Keywords: Dementia, MMSE, Neuropsychology
Graphical Abstract
INTRODUCTION
Dementia is a debilitating condition that significantly affects cognitive function in millions of individuals worldwide. Accurate early diagnosis is crucial for effective management and treatment of dementia, potentially slowing its progression and improving the quality of life of patients.1
The Mini-Mental State Examination (MMSE) is one of the primary tools used to assess cognitive impairment associated with dementia.2 However, relying solely on MMSE scores may not capture the complexity and nuances of the disease, necessitating the exploration of additional cognitive tests that could enhance diagnostic accuracy. Research indicates that integrating multiple cognitive and functional assessments can provide a more comprehensive view of a patient’s cognitive health, potentially leading to a more precise diagnosis and better tailored treatment plans.3
Jak et al.4 proposed that comprehensive neuropsychological (NP) criteria provide an ideal balance of sensitivity and reliability in diagnosing cognitive impairment. Their findings showed that around one-third of individuals initially diagnosed with mild cognitive impairment (MCI) using standard criteria were actually cognitively normal (CN) when reassessed using NP criteria. Additionally, these re-diagnosed CN individuals displayed various characteristics, such as imaging results, genetic biomarkers, and pathological findings, that were more aligned with CN profiles rather than those with MCI.5
This study aimed to evaluate the efficacy of the MMSE alone versus a combination of the MMSE and other comprehensive NP tests in predicting dementia. We employed machine learning techniques to develop predictive models that distinguished between dementia and non-dementia scores. In this study, we sought to answer the following questions. Can a model based solely on MMSE scores adequately predict dementia? Furthermore, does the incorporation of additional cognitive assessments enhance the predictive accuracy of these models? The findings of this study provide insights into the comparative effectiveness of these approaches, thereby guiding clinicians in making informed decisions regarding diagnostic strategies.
METHODS
Data collection
All participants were outpatients or inpatients with subjective cognitive complaints who visited a local university hospital for neuropsychiatric evaluation between January 2017 and December 2023. The dataset comprises demographic information such as age and years of education, along with scores from NP assessment including MMSE, Clinical Dementia Rating (CDR), Seoul Neuropsychological Screening Battery (SNSB), and daily living capability assessments such as basic activities of daily living (ADL) and Korean Instrumental ADL (Table 1). Participants were excluded if they had incomplete or unreliable test data, which could compromise the validity of the analysis. Additionally, individuals with neuropsychiatric conditions, such as major depressive disorder or schizophrenia, which could potentially confound the cognitive assessments, were excluded.

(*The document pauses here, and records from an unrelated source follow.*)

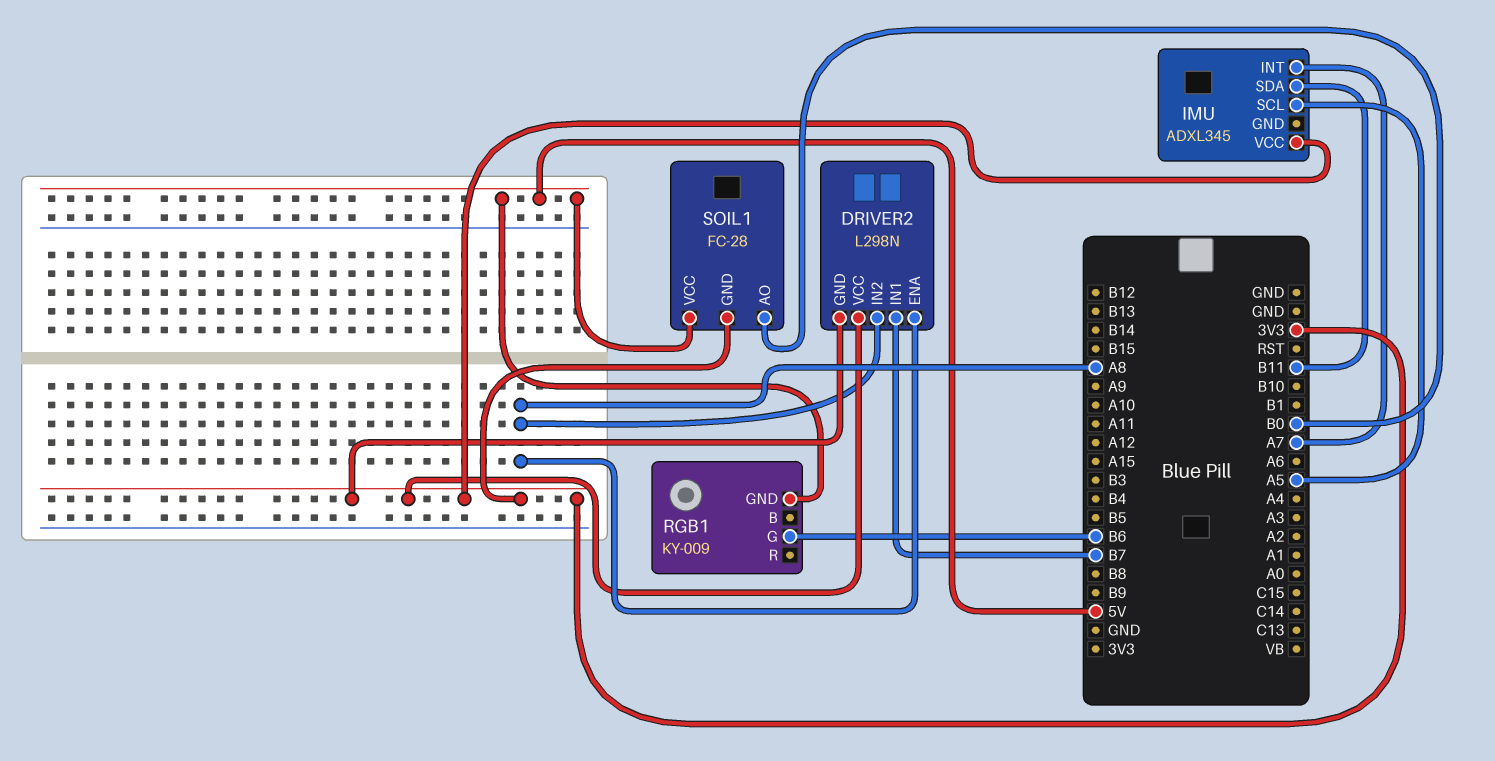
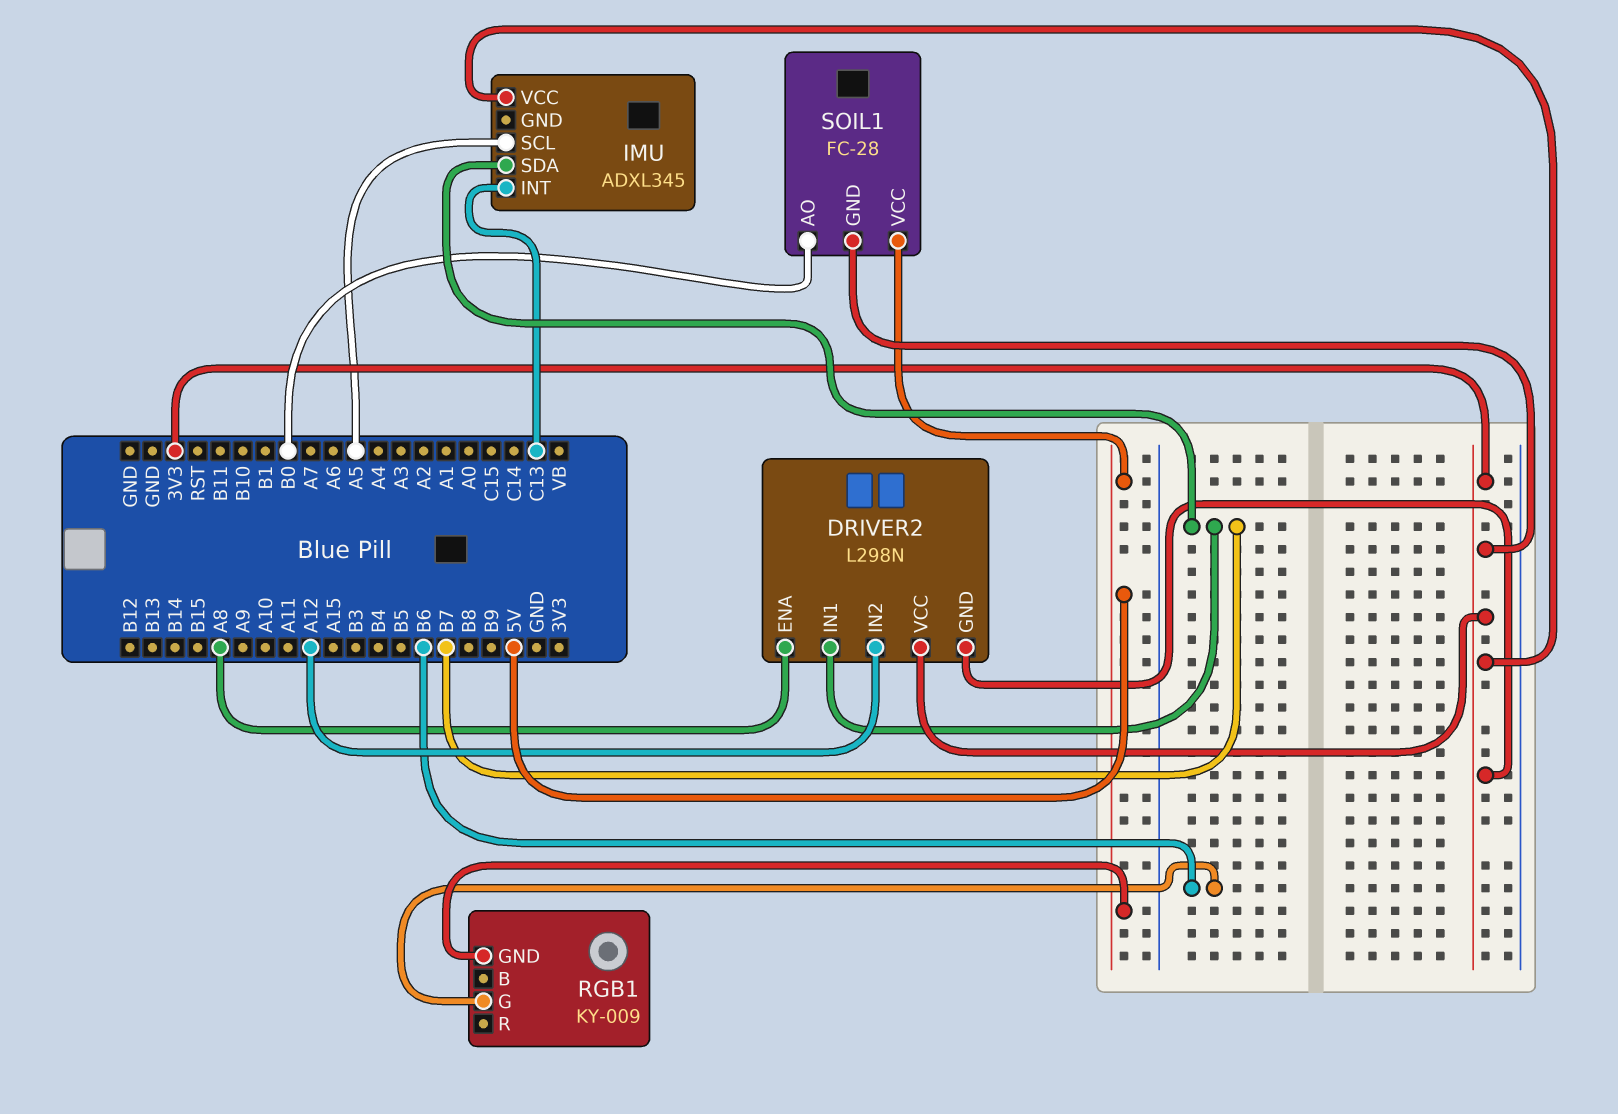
DRIVER2 pin IN2: A8 -> A12
IMU pin INT: A7 -> C13
IMU pin SDA: B11 -> B7

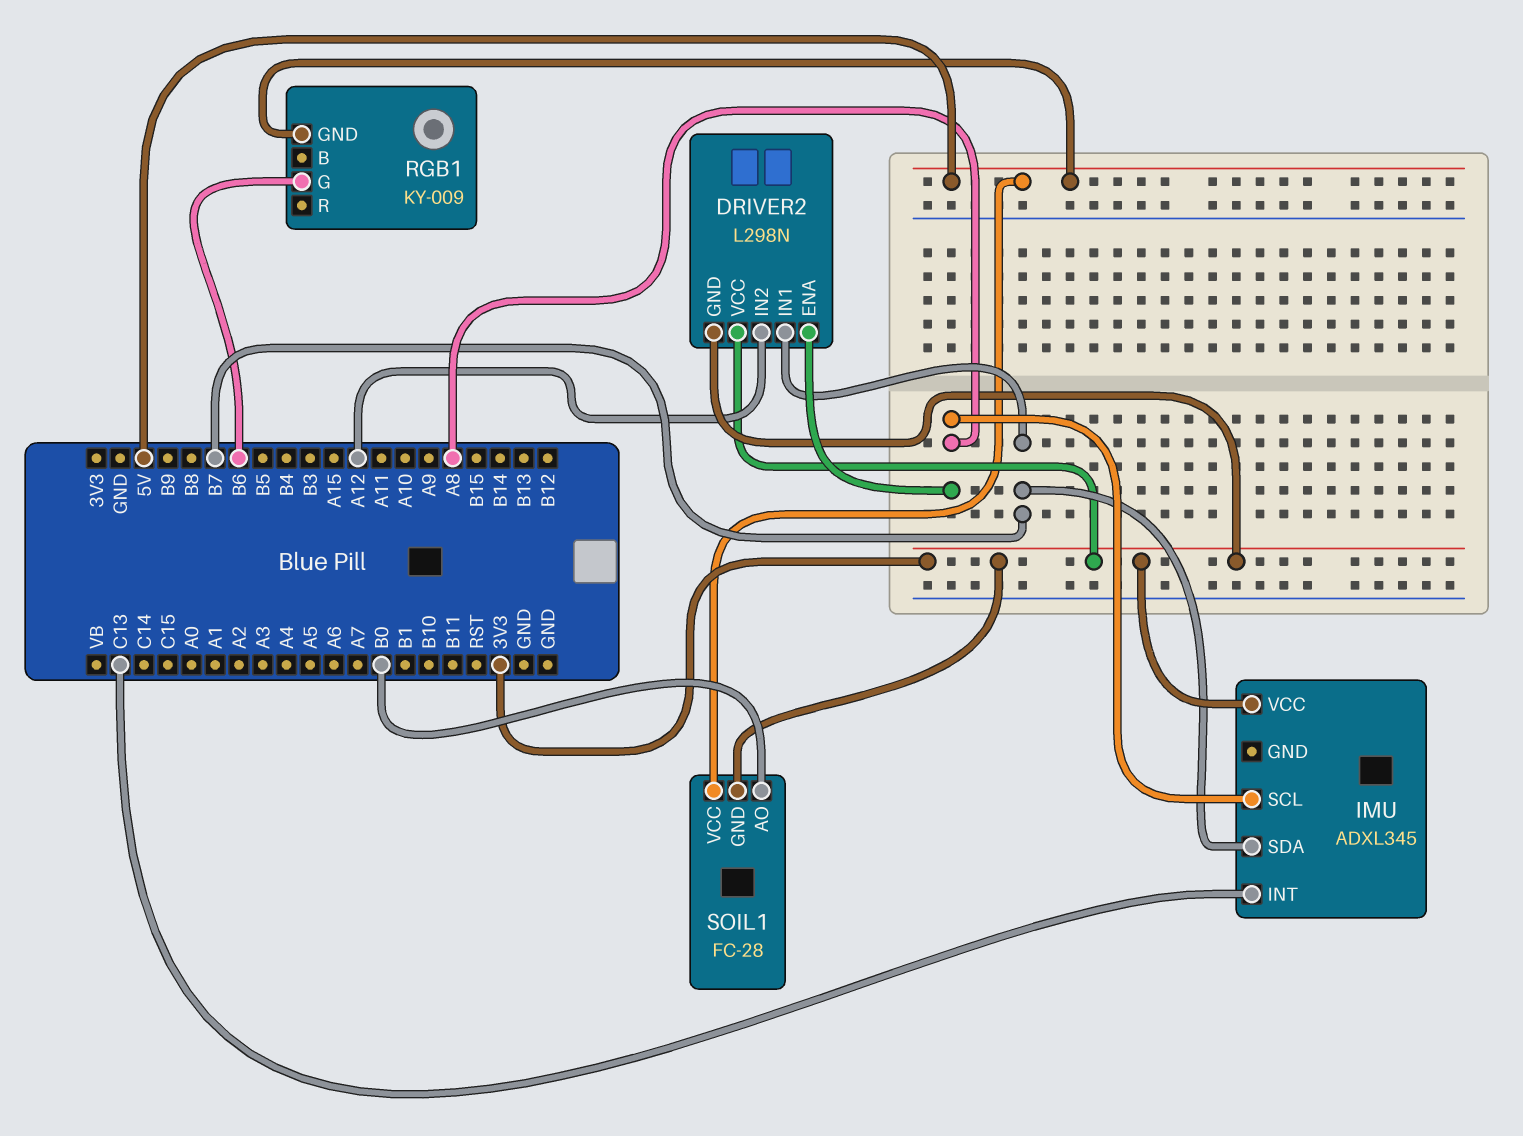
IMU pin SCL: A5 -> A8

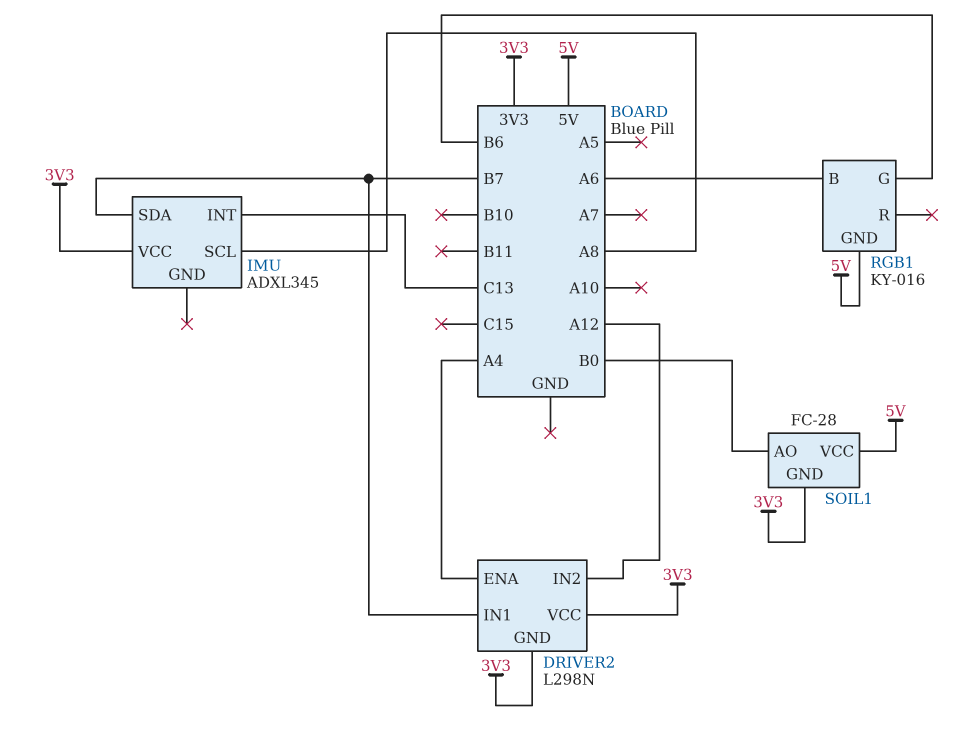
DRIVER2 pin ENA: A8 -> A4
RGB1: KY-009 -> KY-016
RGB1 pin B: none -> A6

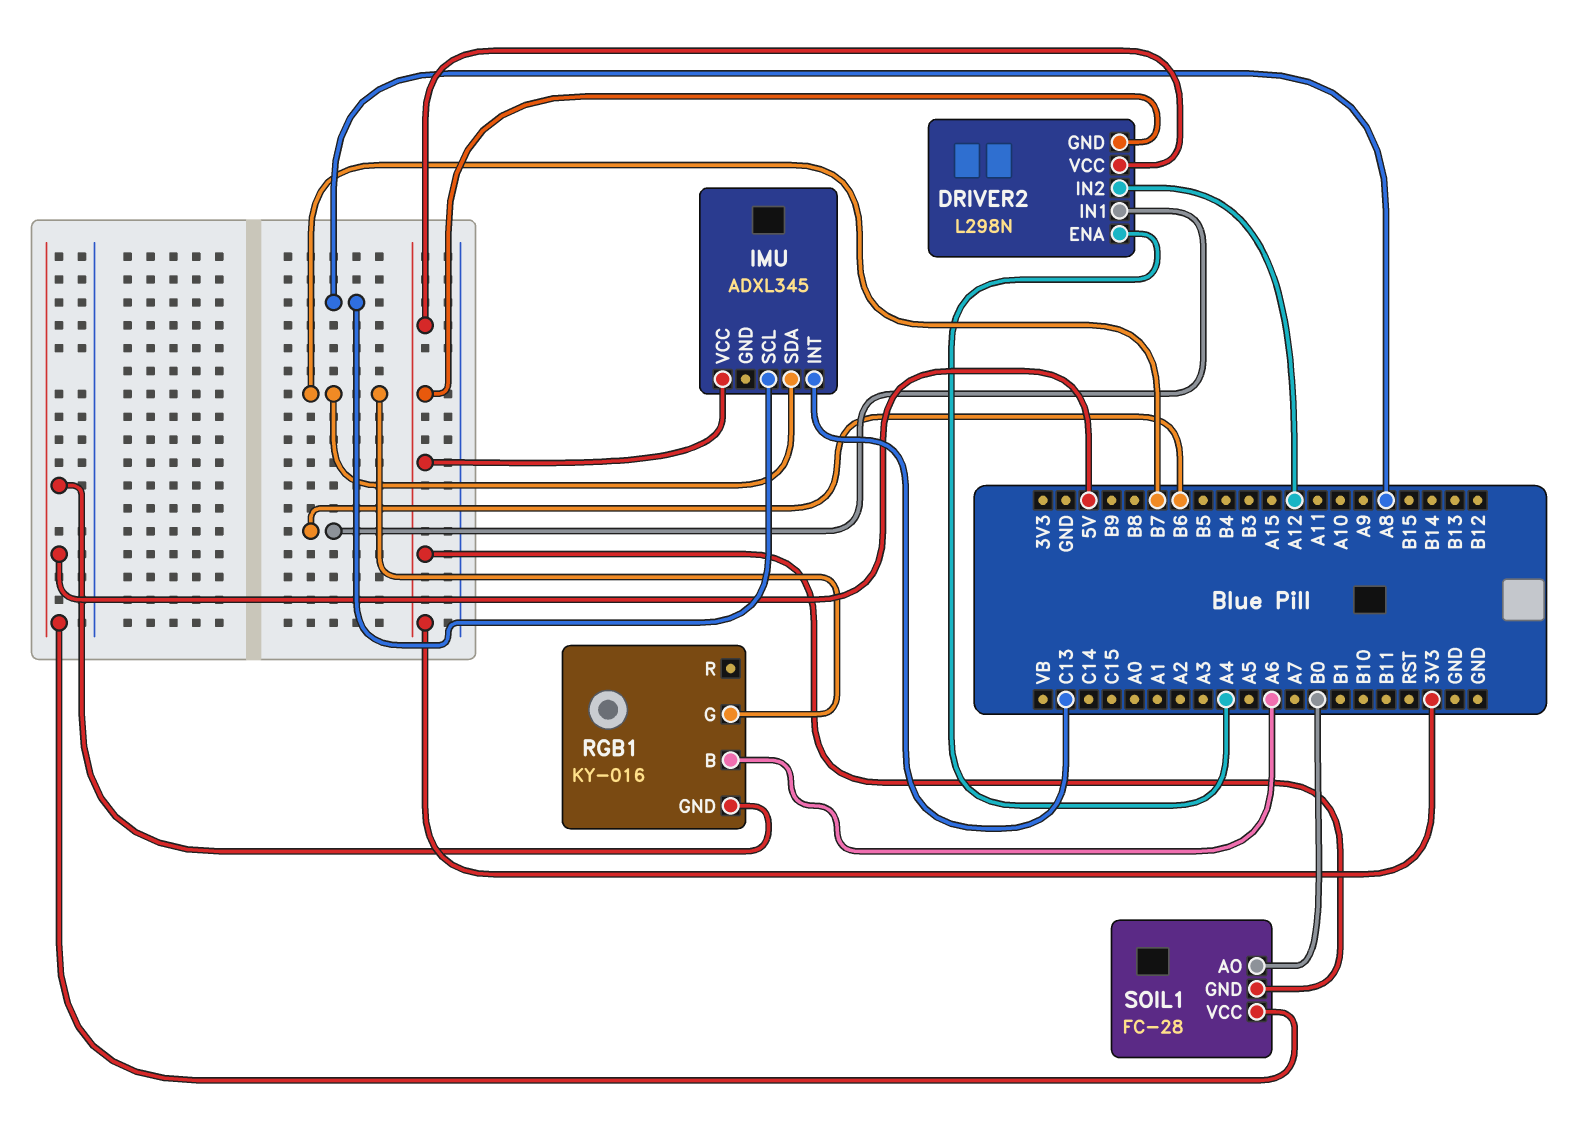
DRIVER2 pin IN1: B7 -> B6
RGB1 pin G: B6 -> B7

Table 1. Demographic data.
Demographic Variable | Overall participants | Non-dementia | Dementia |
---|---|---|---|
No. of participants | 2,864 | 672 | 2,192 |
Age, yr, mean ± SD | 70 ± 10 | 68 ± 9 | 72 ± 11 |
Sex (% male) | 55% | 50% | 60% |
Education, yr, mean ± SD | 14 ± 3 | 15 ± 2 | 13 ± 4 |
SD = standard deviation.
SNSB is a comprehensive tool used to assess five key cognitive domains: memory, language, attention, visuospatial abilities, and executive (frontal) functions. Memory is evaluated through the Seoul Verbal Learning Test-Elderly, which measures immediate and delayed recall, recognition abilities, as well as similar tasks using the Rey Complex Figure Test (RCFT). Language function is assessed by examining spontaneous speech, comprehension, repetition, reading, writing, and naming ability through the Korean-Boston Naming Test (K-BNT). Attention is measured using the Vigilance Test, Digit Span Test, and Letter Cancellation tasks. Visuospatial abilities are evaluated by the RCFT, focusing on copying accuracy and time, and also through the Clock Drawing Test. Executive functions are tested with a series of tasks, including the Contrasting Program, Go-No-Go Test, Fist-Edge-Palm, alternating hand movements, the Luria loop, Controlled Oral Word Association Test, Korean-Color Word Stroop Test, Digit Symbol Coding, and the Korean-Trail Making Test-Elderly. The results are analyzed using z-scores adjusted for age, sex, and education level.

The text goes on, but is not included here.